If, on the other hand, you expect your films to be at least vaguely coherent, you might just want to give Road Train a miss.

 

Tuesday, April 5, 2011

In short: Haunted School (1995)

aka School for Ghosts

Original title: Gakko no kaidan

There's trouble in the elementary school of a Japanese small town. On the last school day before the beginning of summer holidays, a small girl wanders into the theoretically closed-down old school building, and doesn't come back out. Her brother goes looking for her, but soon enough he and a handful of other kids who wandered inside looking for adventure find themselves lost and locked in the school. Being locked turns out to be their smallest problem, though - a ball game accident has shattered one of the clay figures holding the local evil spirits and ghosts at bay, and now quite a few of them want to spend some quality with the kids.
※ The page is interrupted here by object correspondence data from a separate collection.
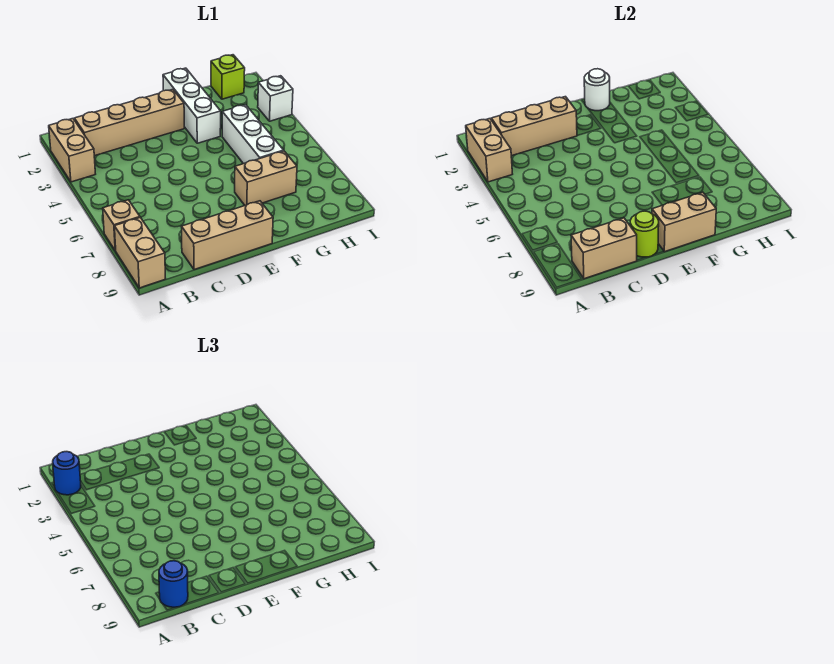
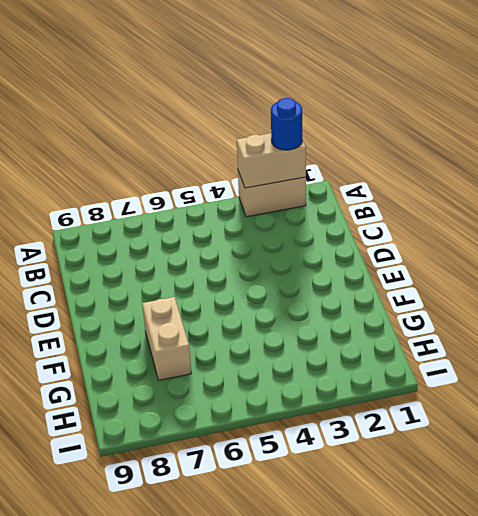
none -> tan brick A7 level 1
none -> tan brick A8:A9 level 1
none -> tan brick B2:E2 level 1

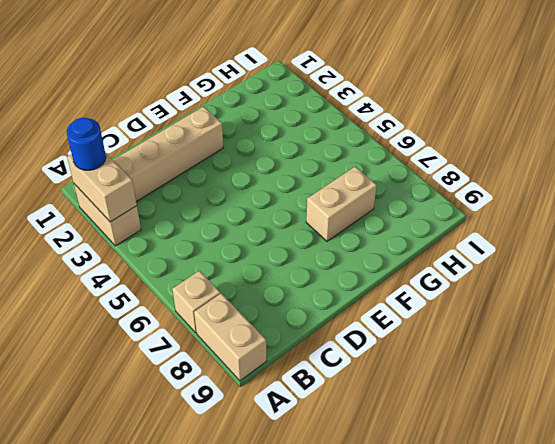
none -> tan brick C9:E9 level 1
none -> white brick F1:F3 level 1
none -> white brick G4:G6 level 1

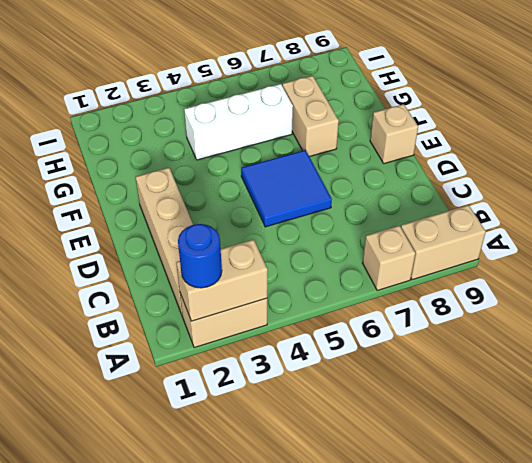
blue tile D5:E6 level 1 -> none
tan brick E9 level 1 -> tan brick C9:E9 level 1
none -> white brick F1:F3 level 1
none -> lime brick H1 level 1
none -> white brick I3 level 1

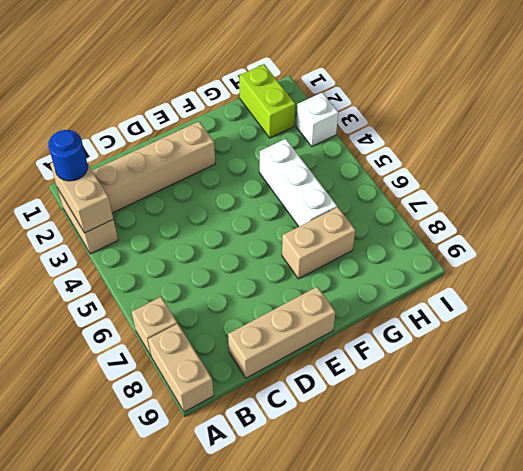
lime brick H1:H2 level 1 -> lime brick H1 level 1
none -> white brick F1:F3 level 1
none -> tan brick B2:D2 level 2
none -> tan brick B9:C9 level 2

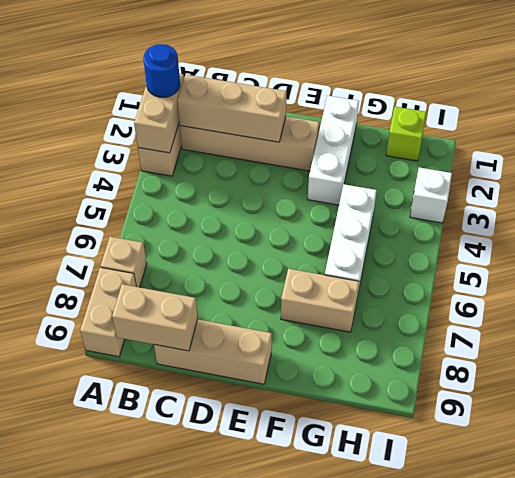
none -> lime round brick D9 level 2
none -> tan brick E9:F9 level 2
none -> white round brick F1 level 2

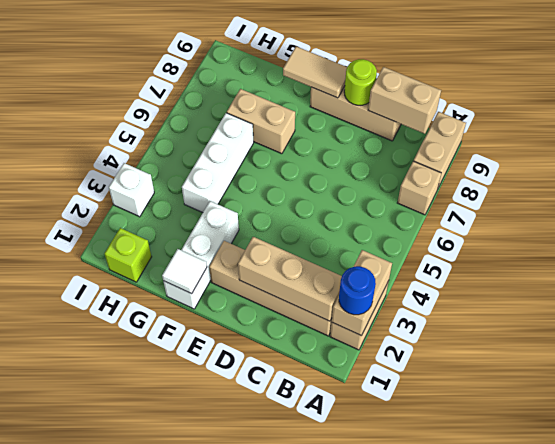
tan tile E9:F9 level 2 -> tan brick E9:F9 level 2
white tile F1 level 2 -> white round brick F1 level 2
none -> blue round brick B9 level 3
Even when grown-ups in the form of a nerdy teacher and the motorcycle mechanic sister of one of the kids appear the day isn't easily saved.

Hideyuki Hirayama's Haunted School is quite obviously a film for kids, and therefore would not usually fall into my area of expertise or interest. However, Haunted School is a Japanese film for kids full of rubber monsters and a bit of the crazy, which is pretty much what I'm all about, so I felt forced (forced! I tell you!) to watch it in the interest of rubber monster science.
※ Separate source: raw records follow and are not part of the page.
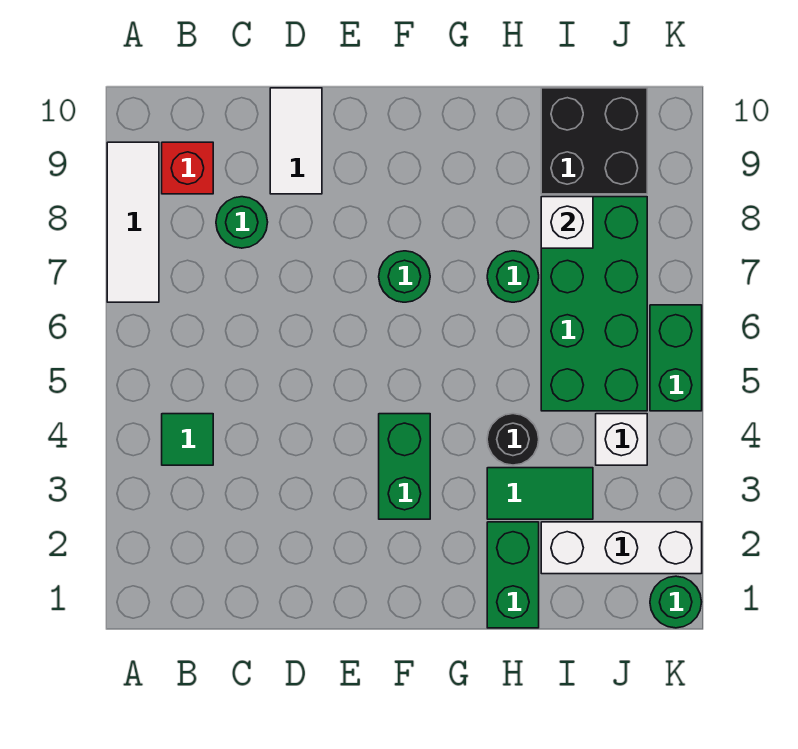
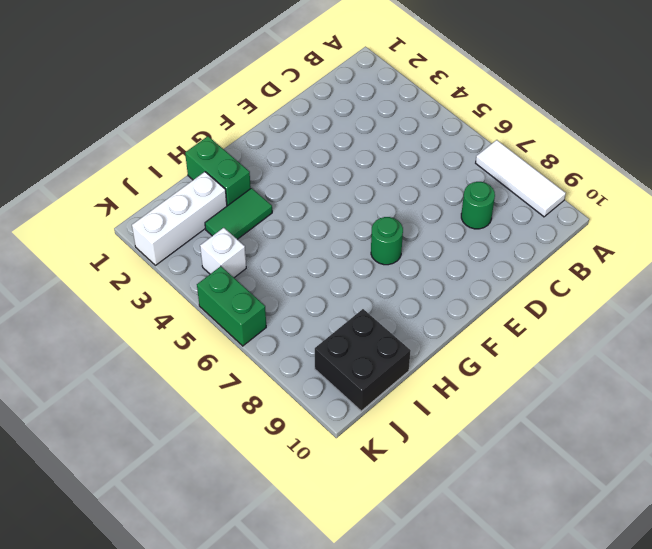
none -> green tile B4 level 1
none -> red brick B9 level 1
none -> white tile D9:D10 level 1

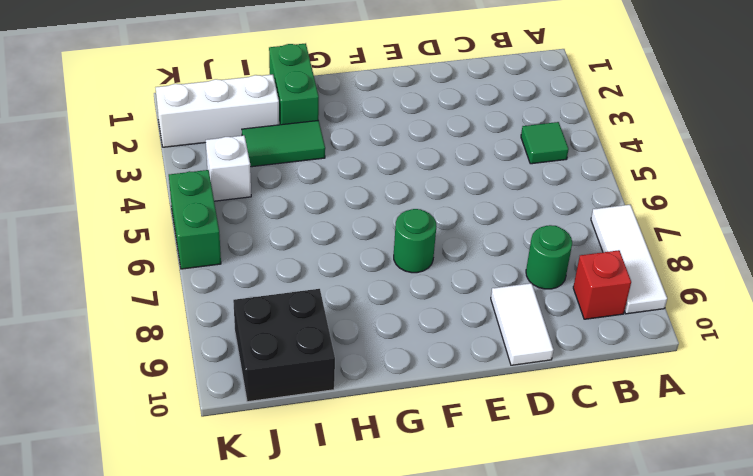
none -> green brick F3:F4 level 1
none -> black round brick H4 level 1
none -> green round brick H7 level 1

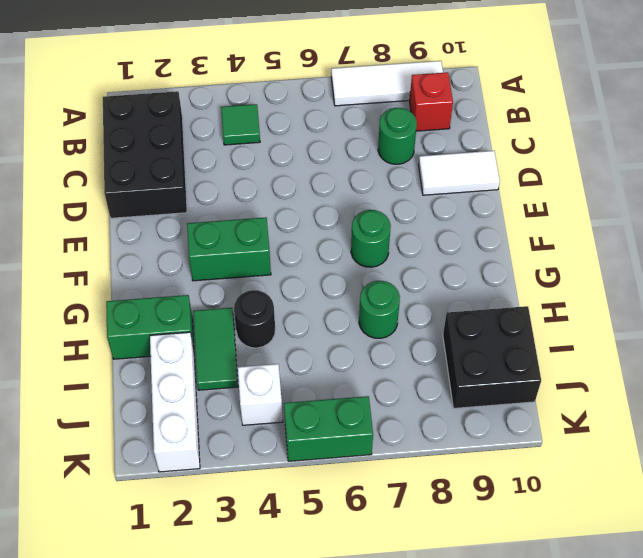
black brick B1:D2 level 1 -> none
none -> green brick I5:J8 level 1
none -> green round brick K1 level 1
none -> white brick I8 level 2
I wasn't disappointed, at least not much. The film starts out a bit slow, with not much more than a flying watermelon with a carved face and a levitating ball to ease the adult viewer through the introduction of the (not very interesting) kids and their (sorry, not very interesting, either) problems, but once everyone has been kidnapped by ghosts and spirits a fine time for the friend of all kind of monsters begins. There are rather large feet to gawk at, the digital yokai brother of Ghostbusters' Slimer makes an appearance, an anatomical model grows rather lively innards and a bad temper, and a bearded janitor first grows excellent spider appendages and then transforms fully into a rubber spider monster. Said innards and the spider transformations are the kind of stuff only a Japanese movie (or perhaps, looking at Doctor Who, a British one) would dare present as kids' entertainment, in the certain knowledge that kids can and will cope with this sort of thing and will probably even love it, because monsters are cool however old you are, and slightly freakish monsters are always the best.
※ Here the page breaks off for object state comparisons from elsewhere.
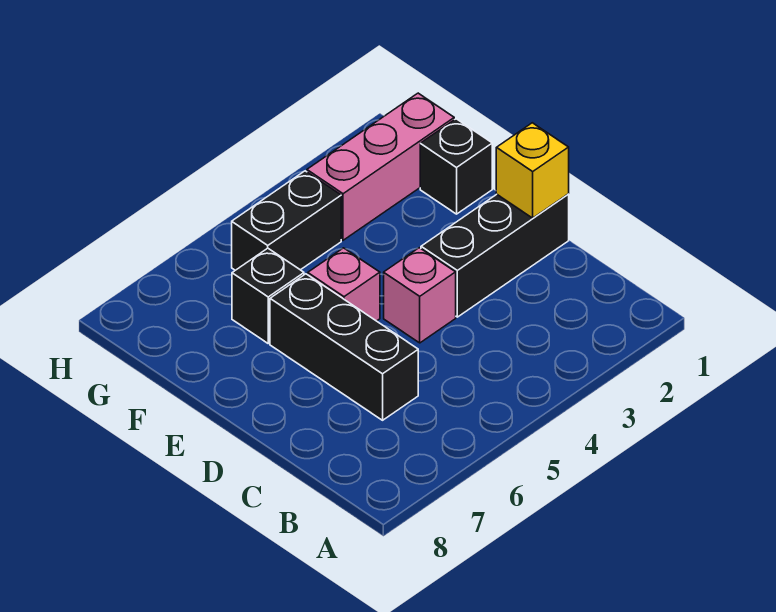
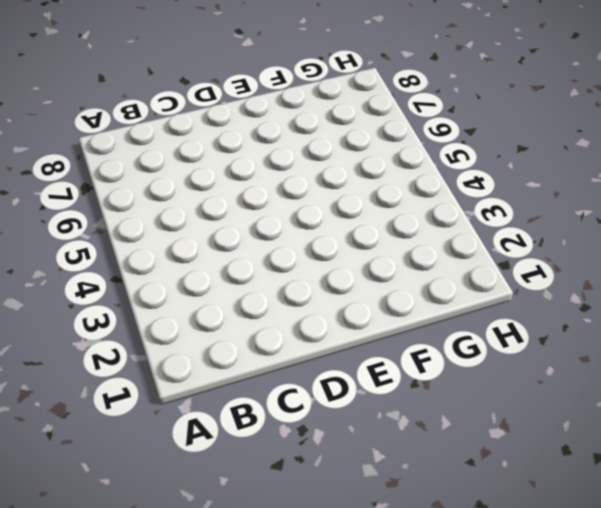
none -> black brick C6:E6 level 1
none -> black brick D1:D3 level 1

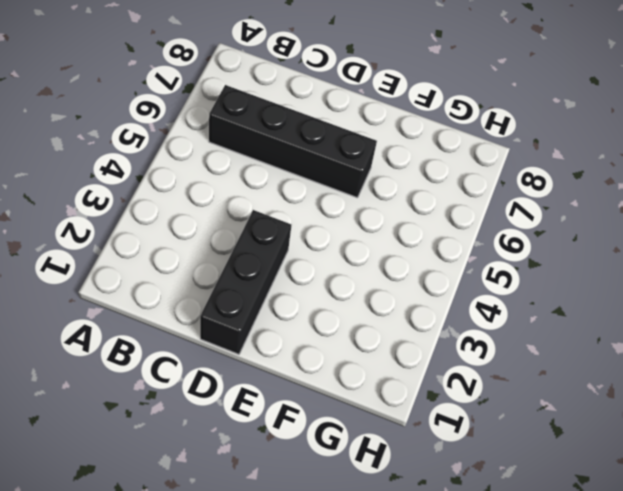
black brick B6:E6 level 1 -> black brick C6:E6 level 1
none -> pink brick D4 level 1
none -> pink brick E5 level 1

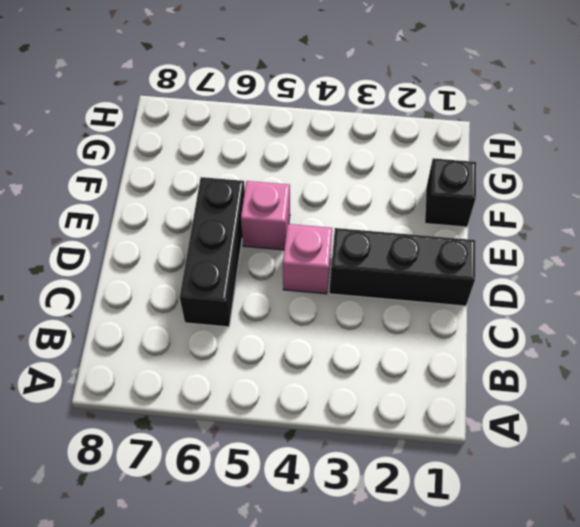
none -> black brick F6 level 1
none -> pink brick G1:G3 level 1

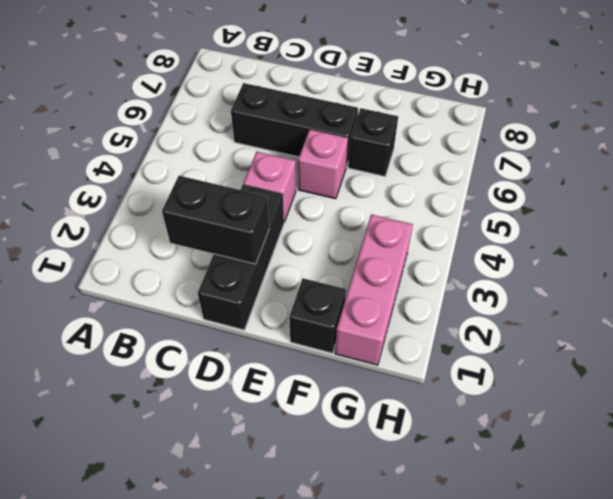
black brick C2:D2 level 2 -> black brick G4:G5 level 1
none -> yellow brick D1 level 2

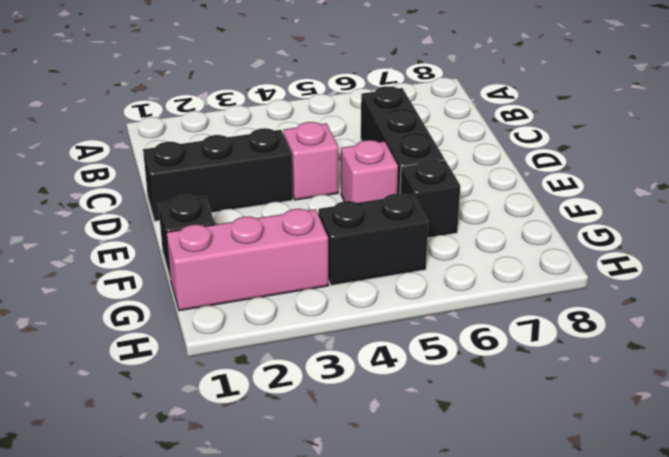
none -> yellow brick D1 level 2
Haunted School also has one or two valuable lessons to teach (one even about death being something natural), but it's fortunately not the sort of film that feels any need for loud preaching. I didn't like films preaching at me when I was a kid, and I certainly don't like them doing it now, so this avoidance sound like a sound artistic decision to me, especially when the preaching time can be spent much more fruitfully by showing some kids running away screaming from a lump of flesh that once looked like a human being.

If there's anything more enjoyable to watch than the archetypal confrontation between human and rubber, then I don't know what, and - frankly - don't want to hear about it. Instead, why not watch Haunted School again?